The Elton board also features a multitude of sockets to expand input/output (I/O), with support for as many as eight CSI cameras, or four 4K resolution cameras. This provides the ideal support for MV input.
Autonomous vehicle technology
The greater computing capacity afforded by the likes of GPGPU technologies have led to a substantial drive in self-driving technology development in recent years. Although autonomous cars are still in relatively early stages of adoption, the level of development of autonomous vehicle technology makes self-driving tractors a viable option. A great deal of the capabilities will come from the software running on the in-vehicle computers, but this underlying system must also be able to handle the more intense processes.
Yet equally important is the shift to new means of communicating data in self-driving vehicles. For years, agricultural systems have relied on protocols such as controller area network (CAN) bus standard to communicate data between devices.
However, this standard is unsuitable for the higher data throughputs of agrobots and self-driving tractors. The maximum data rate that most boards support for the CANbus 2.0 standard is 1 Mbps with a maximum message size of eight bytes, which would not adequately support all the sensor data and video streams.
Ethernet is quickly becoming a favorite for self-driving systems due to its greater capacity for data. Systems engineers developing software and systems on this standard benefit greatly from an effective automotive Ethernet development tool, such as the NETLion by b-Plus.

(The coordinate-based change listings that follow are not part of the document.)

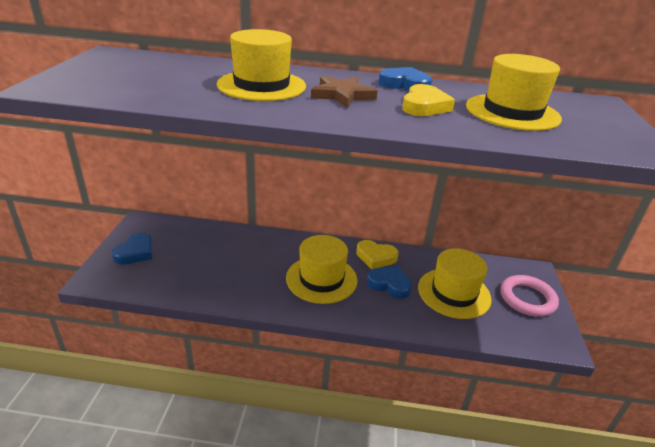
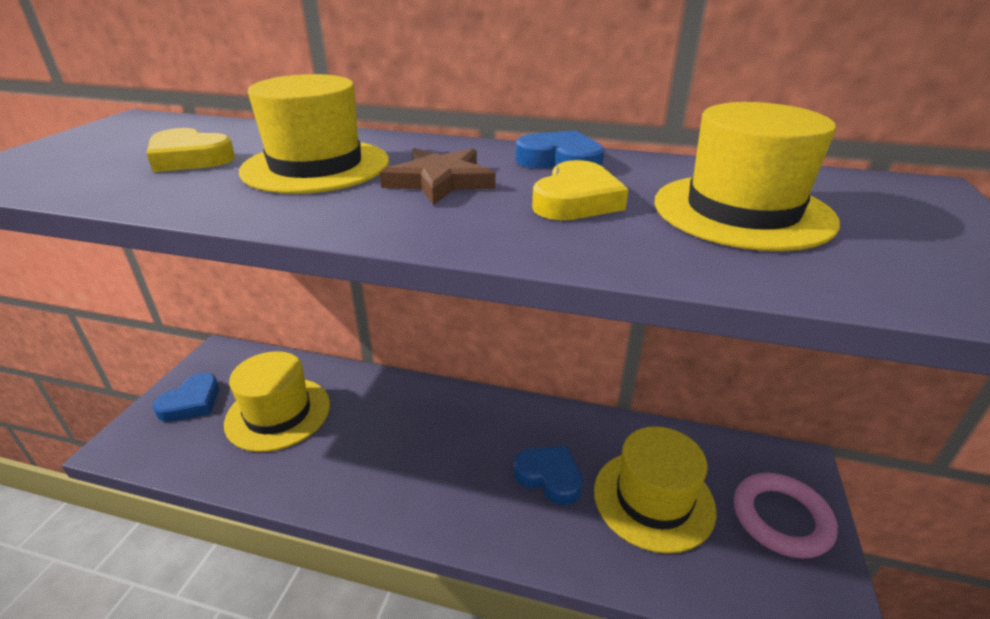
camera: 10 degrees right, 0 degrees up
(321, 279) = (444, 461): yellow hat -> yellow hat (278, 413)
(375, 257) = (538, 425): yellow heart -> yellow heart (190, 158)

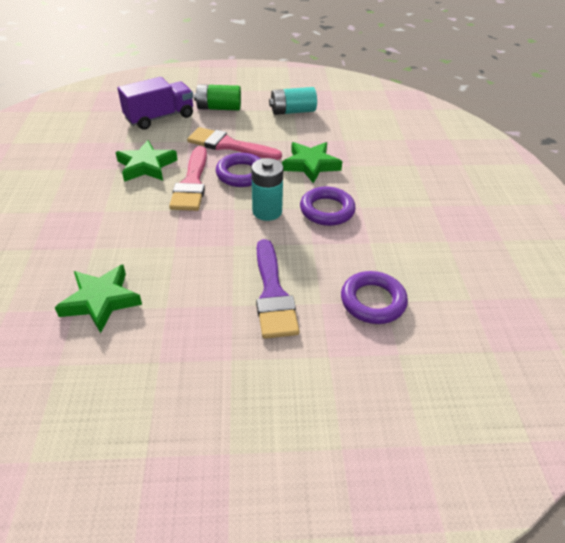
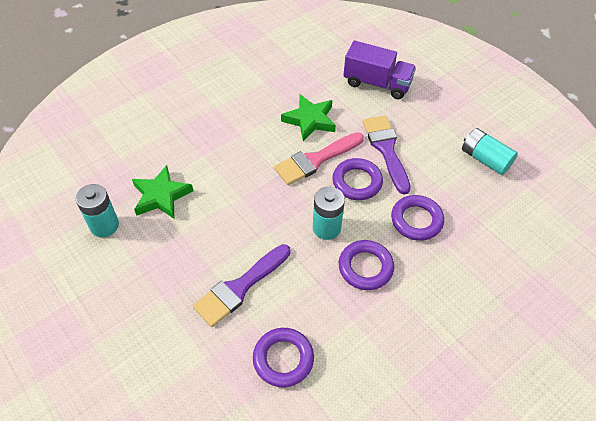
camera: 55 degrees right, 10 degrees up
(79, 368) = (104, 225): none -> turquoise battery
(219, 108) = (431, 108): green battery -> none
(228, 145) = (386, 149): pink brush -> purple brush
(310, 165) = (416, 220): green star -> purple ring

NETLion is a layer one Ethernet development tool that measures data within the vehicle and decouples data from both communication directions as a test access point (TAP), allowing for comprehensive testing and analysis. The NETLion can also convert the data signals of 1000BASE-T1/100BASE-T1 automotive Ethernet to the 1000BASE-T/100BASE-TX standard Ethernet used by IT systems, allowing for PC-based data analysis during test and development.
Although self-driving tractors and agrobots may seem like entirely new tools, they are established based on tried-and-tested technologies and more advanced versions of devices that farmers will already be familiar with. If the first step to Agriculture 4.0 is for farmers to adopt these newer systems, then the easiest way is to develop an effective, reliable modernization of their existing technologies.
Of course, the key is to ensure that dependable, high-performance embedded computing is used, so it can deliver the performance needed to convince farmers that the step is well worth taking.
Martin Frederiksen, MD, Recab UK.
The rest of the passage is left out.